Food price caps: NFU President warns that short-term thinking will not build food security

NFU President Tom Bradshaw has said there has been a “furious reaction” from NFU members to the news that the government is asking supermarket retailers to cap food prices. 

“This isn’t to say that farmers accept that there needs to be higher prices at the shelf edge,” Tom explains. 

There have been media reports this morning that the Treasury has asked retailers to freeze price rises on certain products in exchange for an easing of packaging policies and a potential delay to rule changes around healthy food.

Treasury Secretary Dan Tomlinson told BBC Radio 4’s Today Programme that there are no plans to introduce a mandatory price cap on food from the Westminster government.

In a video message to members, Tom expresses concerns about the “squeezed middle” – that is the huge price rises farmers have experienced across red diesel, fertiliser and energy as a result of the effective blockade of the Strait of Hormuz. 

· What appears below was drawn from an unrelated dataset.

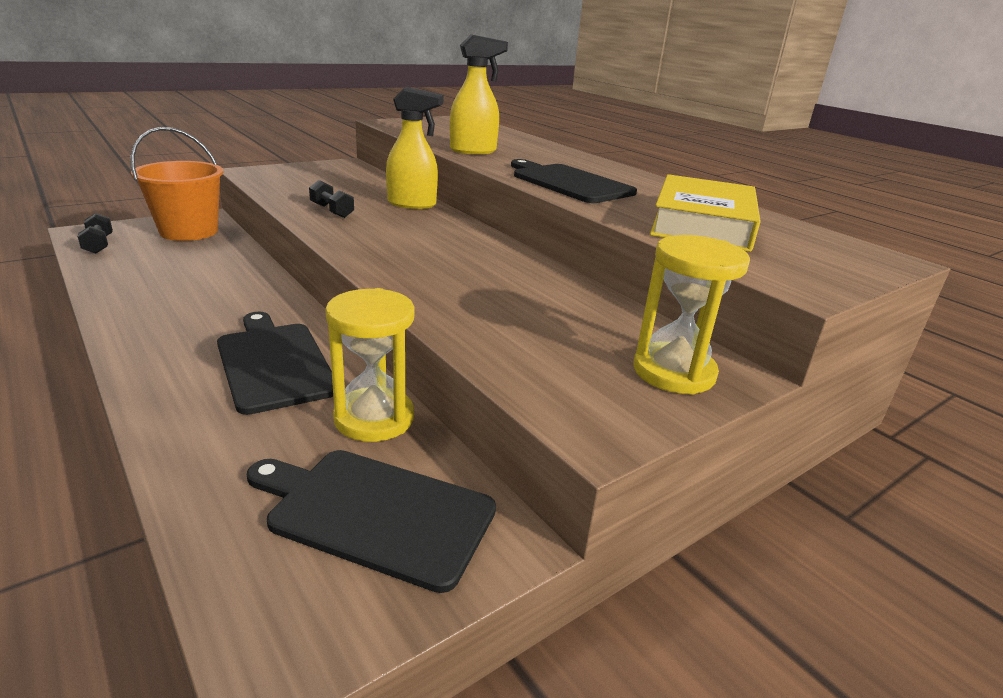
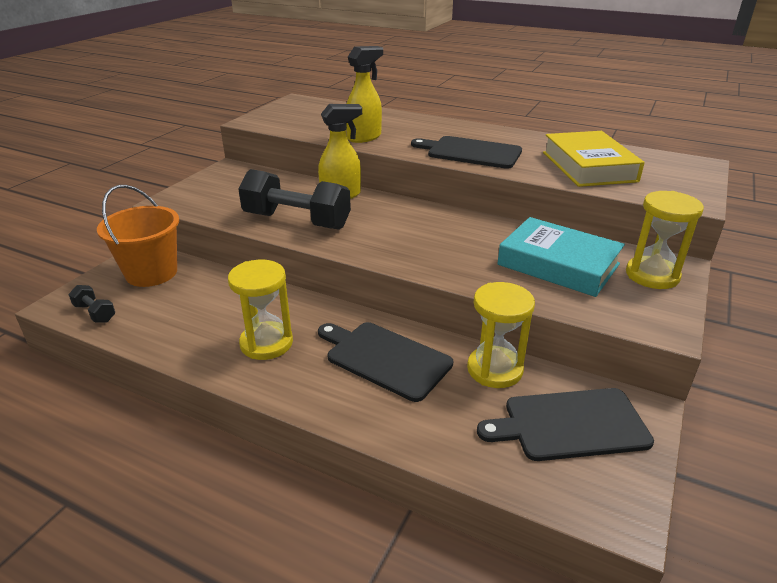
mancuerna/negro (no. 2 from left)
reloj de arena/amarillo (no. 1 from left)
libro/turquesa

“As farmers, we’re seeing hugely inflated costs of production [...] we cannot absorb these costs at a farm level and continue to run profitable farming and growing businesses.”

He said members had been “very vociferous about the concern that this means that there will be lower farm gate prices”.

“We all need a functioning, thriving supply chain so that farmers can get fair returns for the risks that we are taking and consumers can get access to affordable British product, not just now but in the long-term.”